Ini terungkap pada acara Sosialisasi Hasil Pengawasan dan Penindakan Pelanggaran pada Pilkada 2018, yang digelar Bawaslu Kuningan di Hotel Montana Sangkanurip, Kamis (23/8/2018). Menurut pembicara dari komisioner Bawaslu, Abdul Jalil Hermawan, pihaknya ragu pada Pileg 2019 nanti pun masalah itu mampu teratasi.
Saat itu, ia juga menyebutkan DPT (Daftar Pemilih Tetap) pileg mengalami pengurangan sekitar 2000 orang. Jika pada Pilkada 2018 sebanyak 852.462 pemilih, pada Pileg 2019 nanti sebanyak 850.615 pemilih.
“Meski jumlah pemilih berkurang, tapi jumlah TPS lebih banyak.
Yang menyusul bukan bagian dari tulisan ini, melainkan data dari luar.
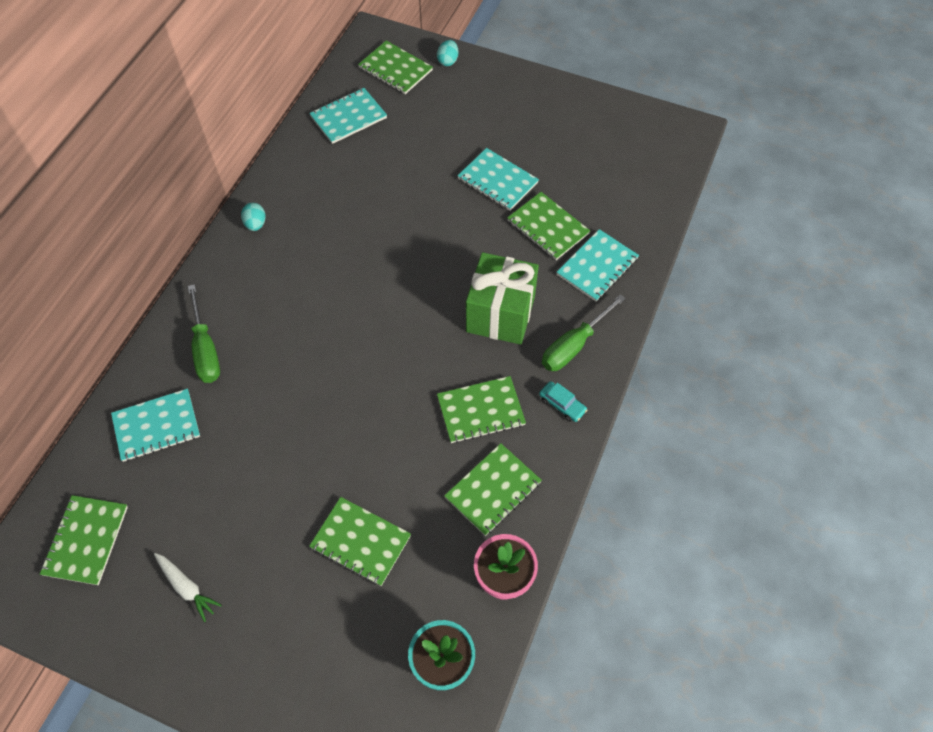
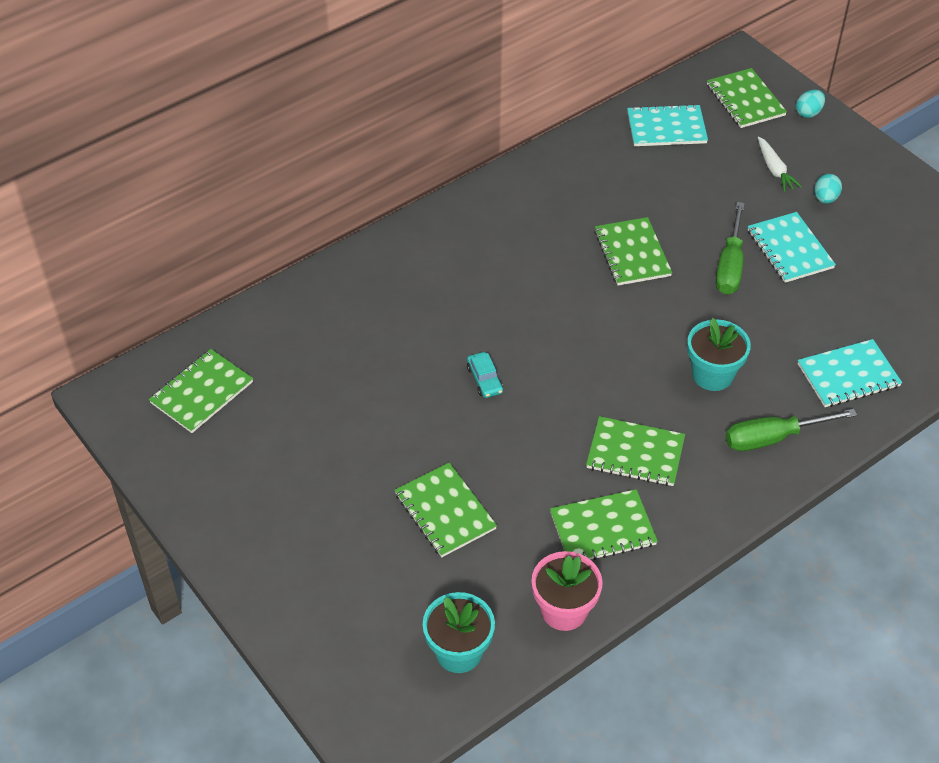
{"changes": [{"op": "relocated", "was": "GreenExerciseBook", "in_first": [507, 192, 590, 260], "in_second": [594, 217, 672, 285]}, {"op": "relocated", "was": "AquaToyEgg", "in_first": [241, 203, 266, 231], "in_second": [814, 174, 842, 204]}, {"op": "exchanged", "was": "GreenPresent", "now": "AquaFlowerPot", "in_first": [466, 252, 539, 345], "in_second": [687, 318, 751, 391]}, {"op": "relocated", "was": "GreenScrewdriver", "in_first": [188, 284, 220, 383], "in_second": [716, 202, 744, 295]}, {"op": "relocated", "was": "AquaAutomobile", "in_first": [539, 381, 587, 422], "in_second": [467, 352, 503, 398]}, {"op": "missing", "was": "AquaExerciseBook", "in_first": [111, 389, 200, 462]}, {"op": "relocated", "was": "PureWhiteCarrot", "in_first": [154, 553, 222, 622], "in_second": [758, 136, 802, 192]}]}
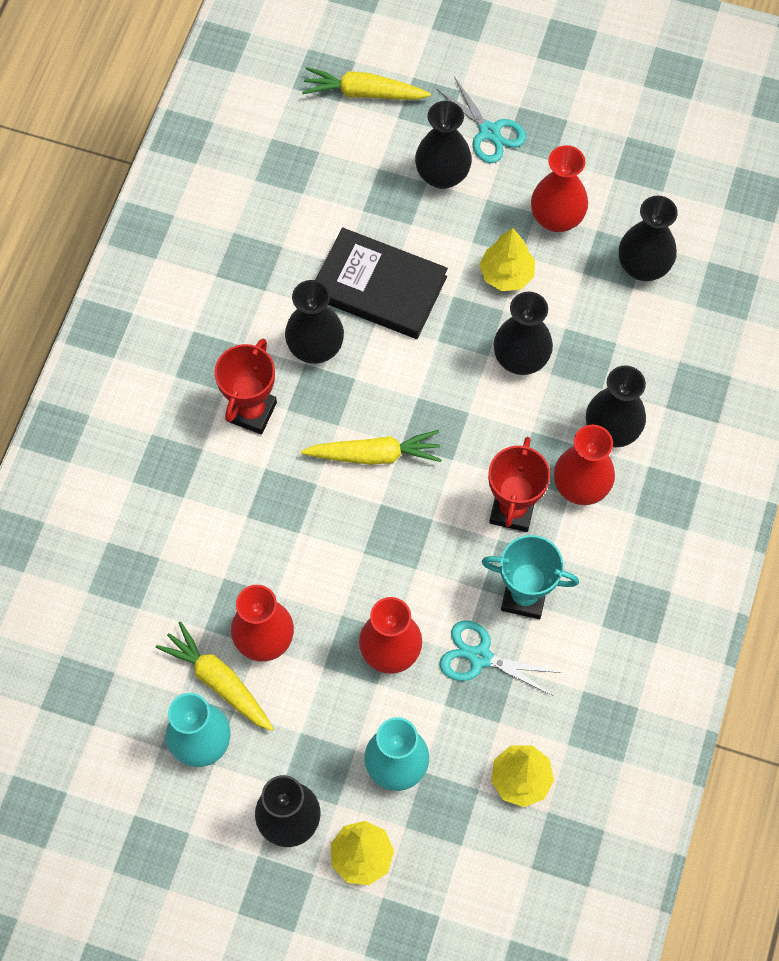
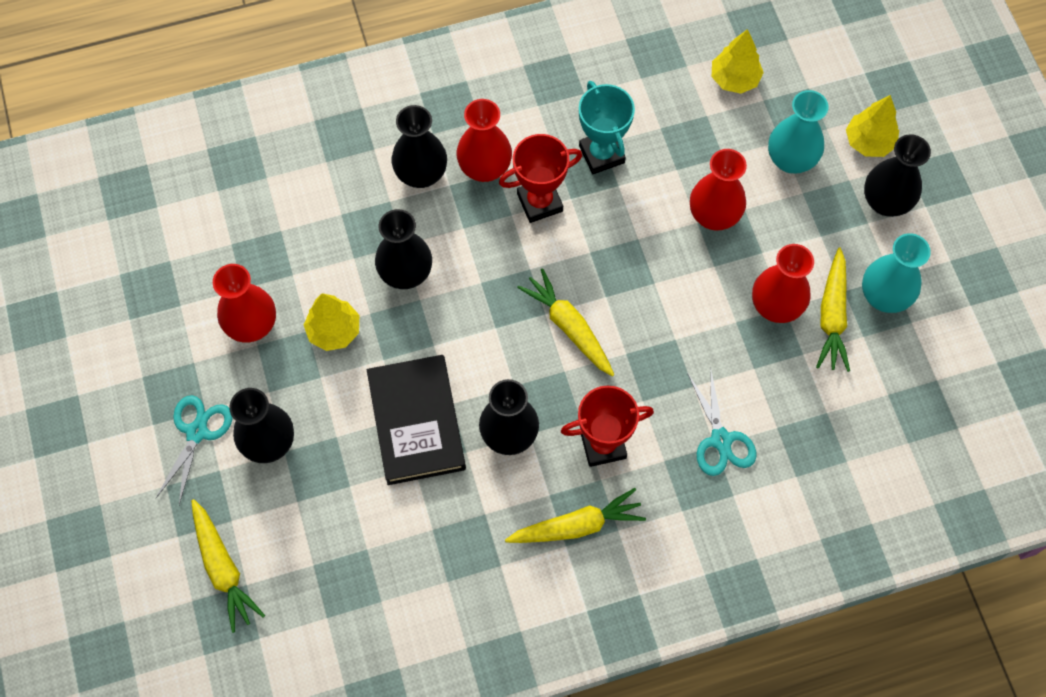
{"changes": [{"op": "missing", "was": "JetBlackFlowerVase", "in_first": [619, 196, 678, 281]}, {"op": "relocated", "was": "AquaPairOfScissors", "in_first": [439, 620, 562, 696], "in_second": [687, 366, 756, 476]}, {"op": "appeared", "now": "YellowCarrot", "in_second": [505, 488, 646, 543]}]}
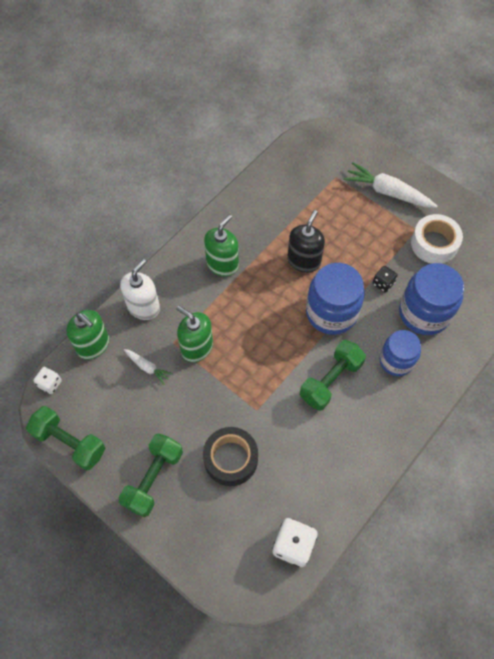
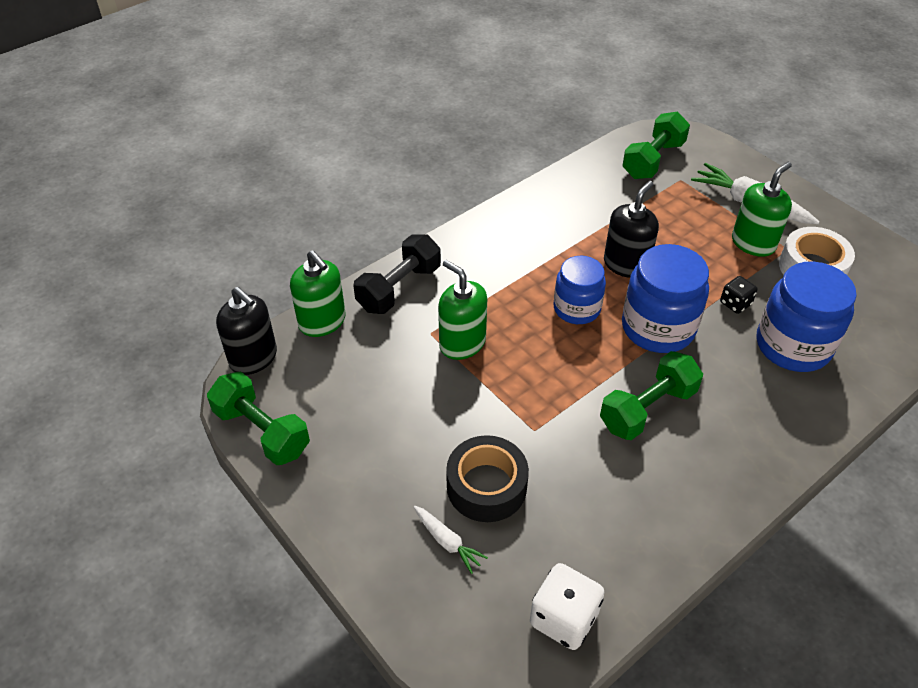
{"changes": [{"op": "relocated", "was": "GreenSoapDispenser", "in_first": [204, 215, 239, 277], "in_second": [732, 162, 792, 257]}, {"op": "exchanged", "was": "PureWhiteSoapDispenser", "now": "JetBlackHandWeight", "in_first": [120, 259, 160, 320], "in_second": [353, 234, 441, 314]}, {"op": "relocated", "was": "BlueJamJar", "in_first": [379, 330, 421, 376], "in_second": [553, 255, 606, 324]}, {"op": "relocated", "was": "PureWhiteCarrot", "in_first": [124, 349, 173, 385], "in_second": [413, 505, 488, 574]}, {"op": "exchanged", "was": "PureWhiteDie", "now": "JetBlackSoapDispenser", "in_first": [33, 367, 62, 394], "in_second": [216, 287, 277, 375]}, {"op": "relocated", "was": "GreenHandWeight", "in_first": [118, 433, 183, 517], "in_second": [622, 112, 690, 179]}]}
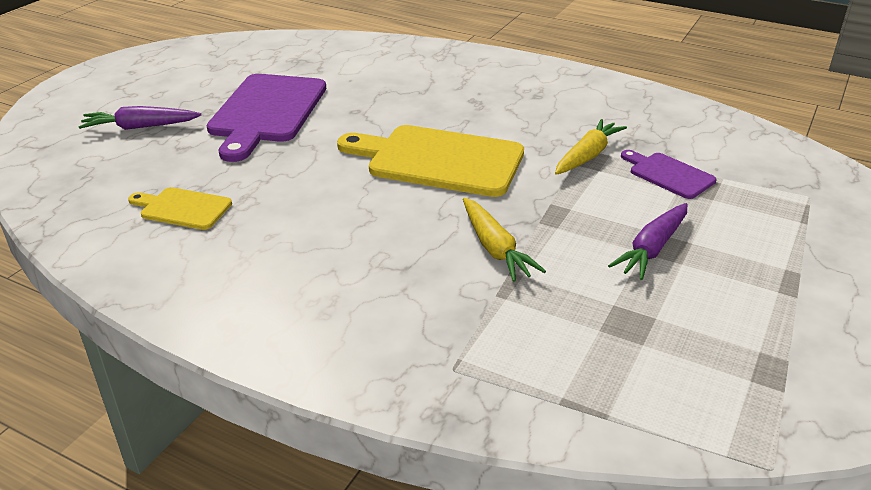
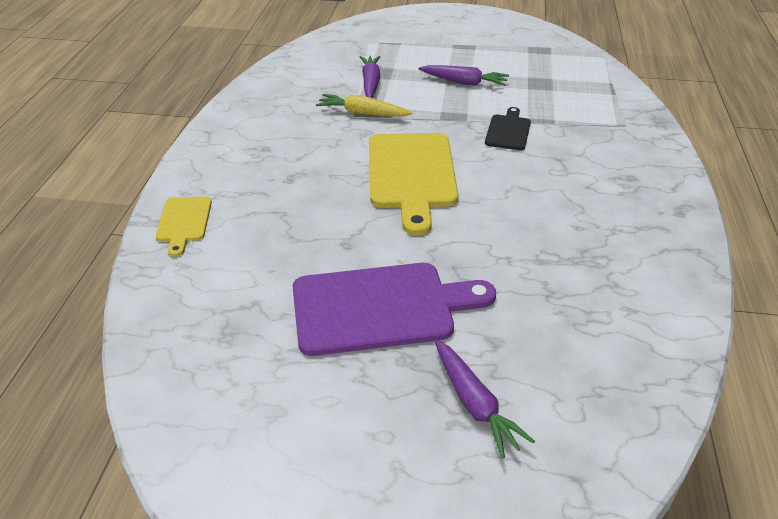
{"changes": [{"op": "exchanged", "was": "PurpleBreadBoard", "now": "PurpleCarrot", "in_first": [621, 150, 717, 199], "in_second": [360, 56, 381, 98]}, {"op": "relocated", "was": "YellowBreadBoard", "in_first": [128, 187, 232, 230], "in_second": [156, 197, 212, 257]}, {"op": "exchanged", "was": "YellowCarrot", "now": "JetBlackBreadBoard", "in_first": [463, 198, 546, 282], "in_second": [485, 107, 531, 150]}]}
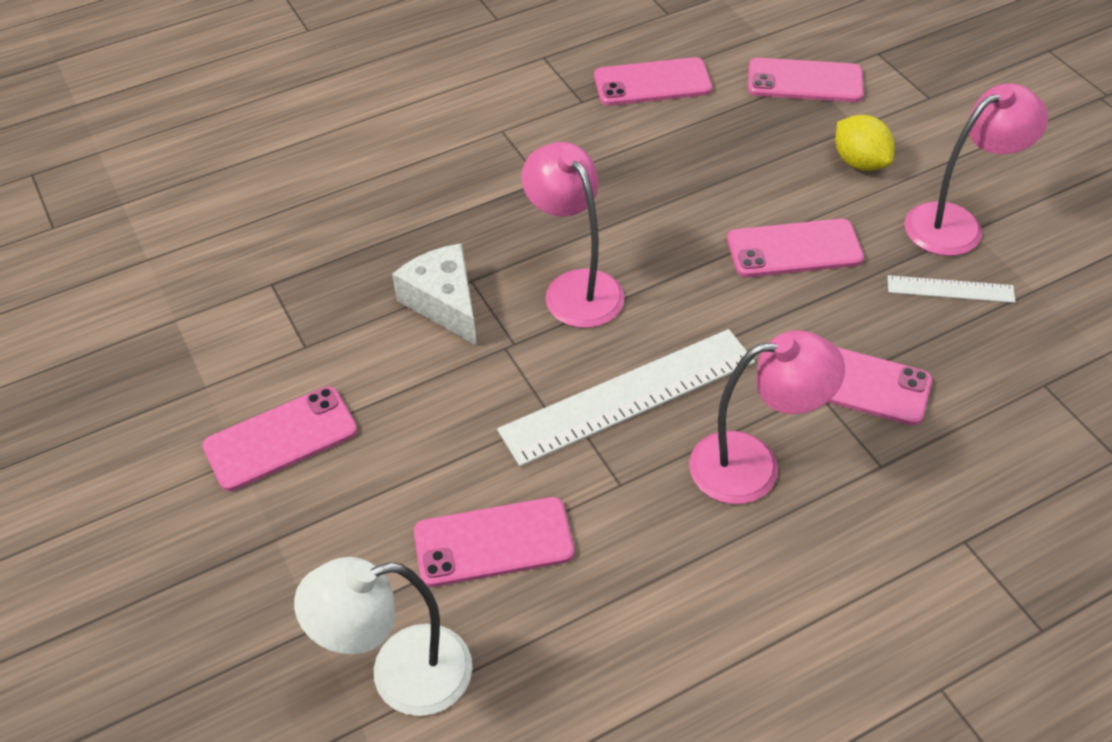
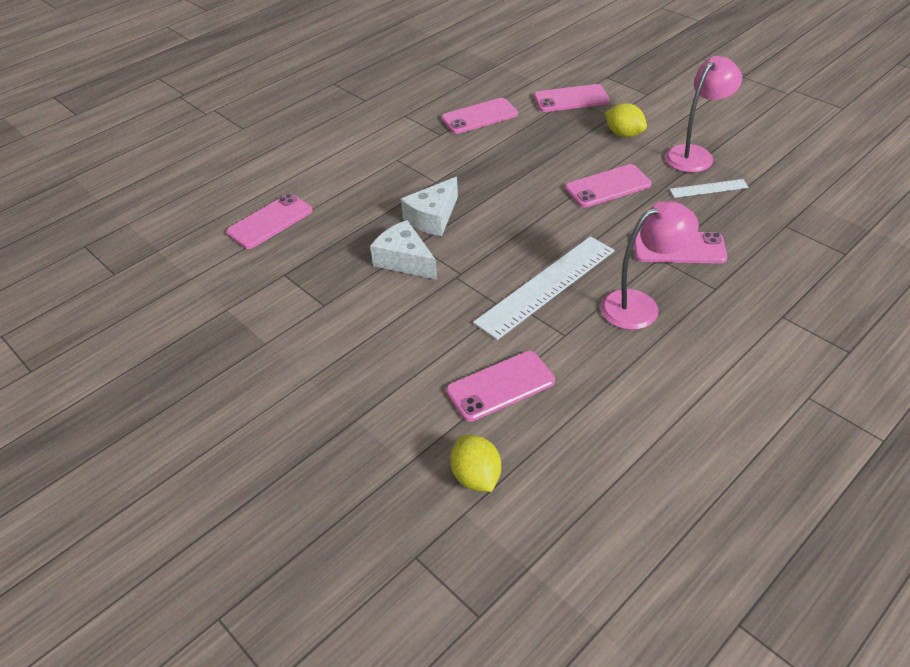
{"changes": [{"op": "missing", "was": "PinkReadingLamp", "in_first": [521, 142, 625, 328]}, {"op": "relocated", "was": "PinkMobilePhone", "in_first": [202, 386, 357, 491], "in_second": [226, 194, 313, 249]}, {"op": "exchanged", "was": "PureWhiteReadingLamp", "now": "YellowCitrusFruit", "in_first": [294, 557, 472, 716], "in_second": [450, 435, 501, 492]}, {"op": "appeared", "now": "PureWhiteCheeseWedge", "in_second": [401, 177, 458, 236]}]}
Di Pilkada 2018 hanya sebanyak 2.005 TPS, sedangkan di Pileg 2019 sebanyak 3.566 TPS. PerTPSnya maksimal 300 pemilih mengingat ada 5 lembar surat suara yang harus dicoblos,” sebutnya.
Peserta sosialisasi yang dipandu oleh Ondin Sutarman itu berasal dari unsur mahasiswa, ormas, OKP, LSM dan juga parpol. Pembicaranya selain dari Bawaslu, juga dari Dekan Fakultas Hukum Uniku, Haris Budiman SH MH MM dan Kajari Kuningan Adyaksa Darma Yuliano SH MH.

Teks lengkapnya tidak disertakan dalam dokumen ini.